Clevenger, who hails from the Mojave Desert in California, was the first to positively identify the worm-like serpent as a Brahminy Blindsnake, a strange species which originated in Africa and Asia, but which has spread to America and Australia too. The miniature reptiles, Clevenger explained, are also known as Flowerpot Snakes, because they stow away in the soil around imported tropical plants. One of the wildest things about Brahminy Blindsnakes, Clevenger said, is that they’re parthenogenic. That is, they don’t have to have sex to reproduce. He’s right. According to the Florida Museum Snake ID guide, all Brahminy Blindsnakes are female. All of them. “Therefore,” the website explains, “unfertilized eggs begin cell division without sperm from a male.” “I’ll tell you what,” Clevenger said to a gentleman journalist, “if humans figured that out, you and I would be a little endangered ourselves.”
They are not endangered as they span the globe.
Brahminy Blindsnakes are not endangered. Far from it. Audubon Zoo reptile curator Robert Mendyk said they’re the world’s most widespread snake, and are “really common in the Southern United States.” “These guys seem to have found a niche,” he said. Mendyk said people would probably be surprised at how many Brahminy Blindsnakes are in their yards right now. They’re not well known, he said, because they are fossorial. In other words, “they spend 99.9 percent of their lives underground” and “most people who come across them think they are worms.” “They are absolutely harmless,” Mendyk said. No venom, no sharp teeth. Maybe, he said, they might exude a smelly musk, like a skunk, but that’s it. “Just leave them be,” he advised. “If they’re in the street where they could get squished, just move them over into some leaf litter.” They eat termites and ant larvae, a characteristic that every Crescent Cityite who lives in a wooden house will surely admire. “But it will take a hell of a lot more of them to put a dent in that problem,” Mendyk said. The zoo curator, who comes from Long Island and moved to New Orleans five years ago, said the Brahminy Blindsnakes may have gained a foothold in Florida first, but nobody knows how long they’ve been in Louisiana. Decades, he suspects.

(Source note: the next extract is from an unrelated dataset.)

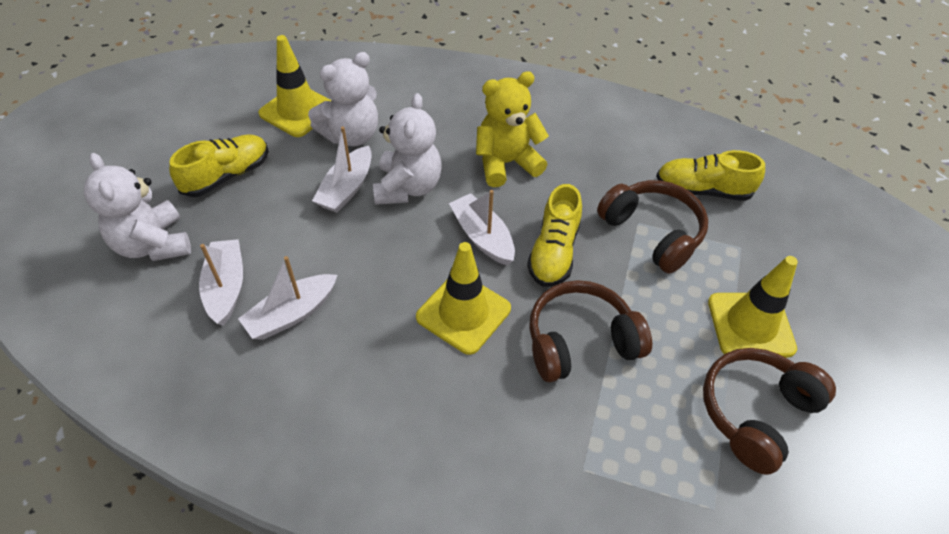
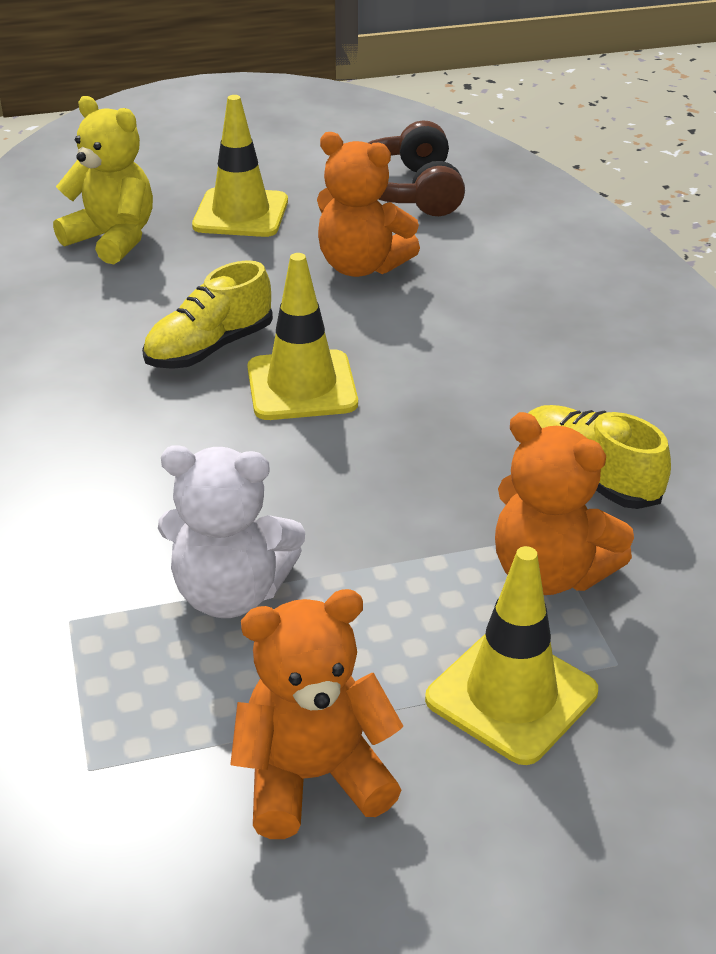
brown headphones: 3 -> 1
orange teddy bear: 0 -> 3
white boat: 4 -> 0
white teddy bear: 3 -> 1
yellow shoe: 3 -> 2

More introduced than invasive.
He doesn’t call them an invasive species, because they don’t seem to be harming anything. He prefers the term “introduced” species. Since they don’t need mates to reproduce, they are “excellent colonizers,” he said. And not just in Gentilly, but all over New Orleans. Prima was especially interested in a Facebook post referring to Brahminy Blindsnakes, because he and his girlfriend had spotted one too, while digging in a planter on their Metairie patio. It looked like a worm, he said, but it slithered like a snake. He shot a video of the encounter.

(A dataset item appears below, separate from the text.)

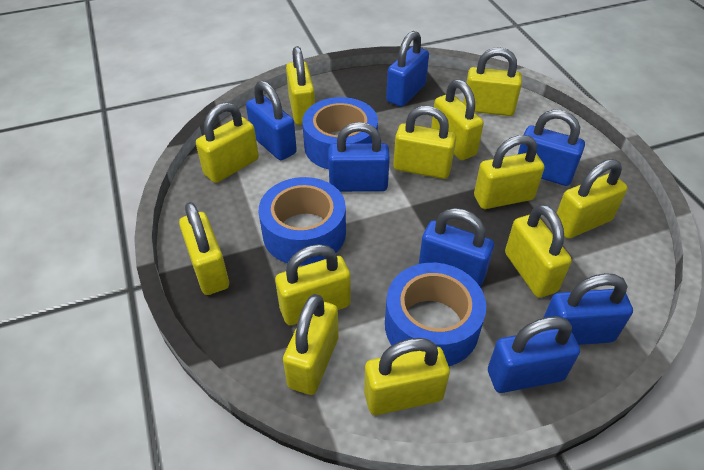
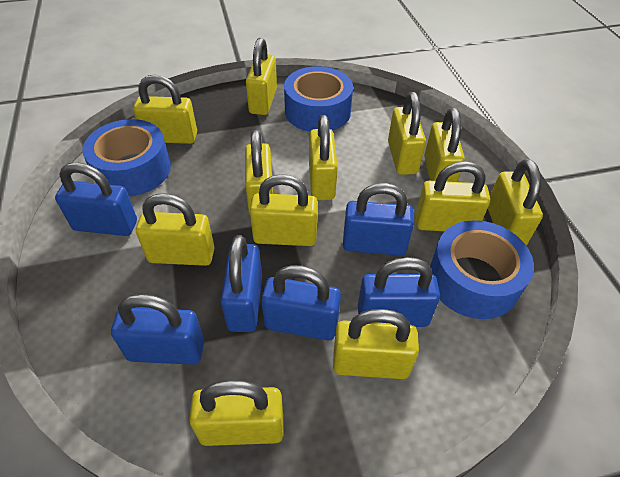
blue padlock: 7 -> 6

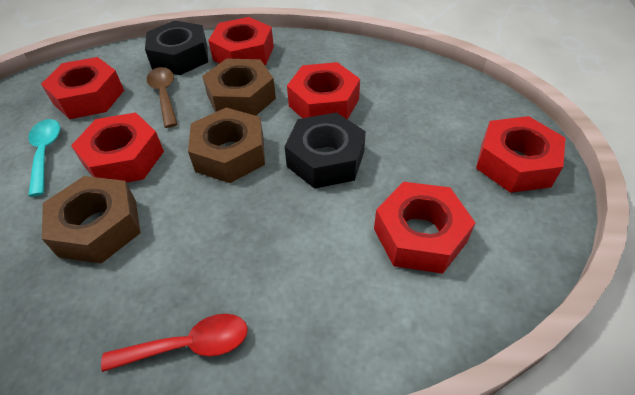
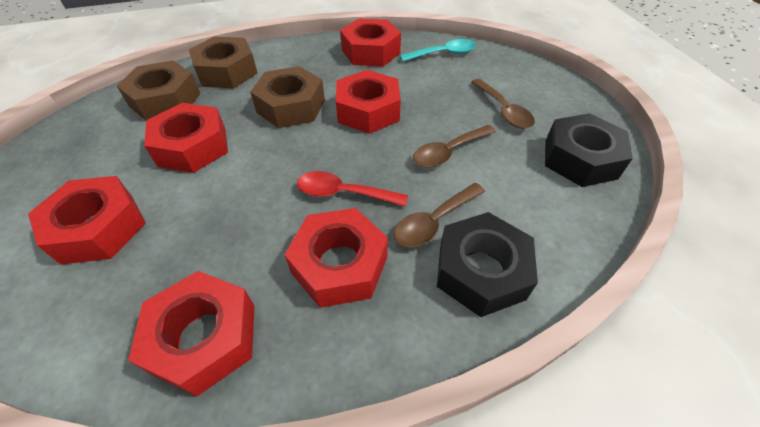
brown spoon: 1 -> 3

There is beauty everywhere.
There seems to be a certain poetry in all this. Clevenger, our jazz herpetologist, pointed out that the almost unnoticeable, sightless, subterranean snake proves that “there’s a beauty in everything.” Plus, the little snake that is silently wrapping around the world could be a sort of symbol for the 21st-century connectivity that underlies this whole story. Also, in a port city like New Orleans, which has eternally drawn and welcomed outsiders, the Flowerpot Snake can symbolize all the newcomers who add to the richness of the mix. Culturally speaking, that mix brought forth some beautiful stuff, like, yep, jazz music. The word Brahminy, by the way, seems to refer to the most prestigious members of India’s traditional caste system, though how the term was applied to such a humble creature is anyone’s guess. Blindsnake can also be spelled Blind Snake. How the Flowerpot Snake, found near a journalist’s house in Gentilly, died is unknown. Maybe a crow or some other bird caught it and accidentally dropped it? There does seem to be a slight pinch mark in the middle of her little body. Now she’s preserved in alcohol in one of those cute, round, honey mustard jars.
Fluff story with information on a snake that is hard to find.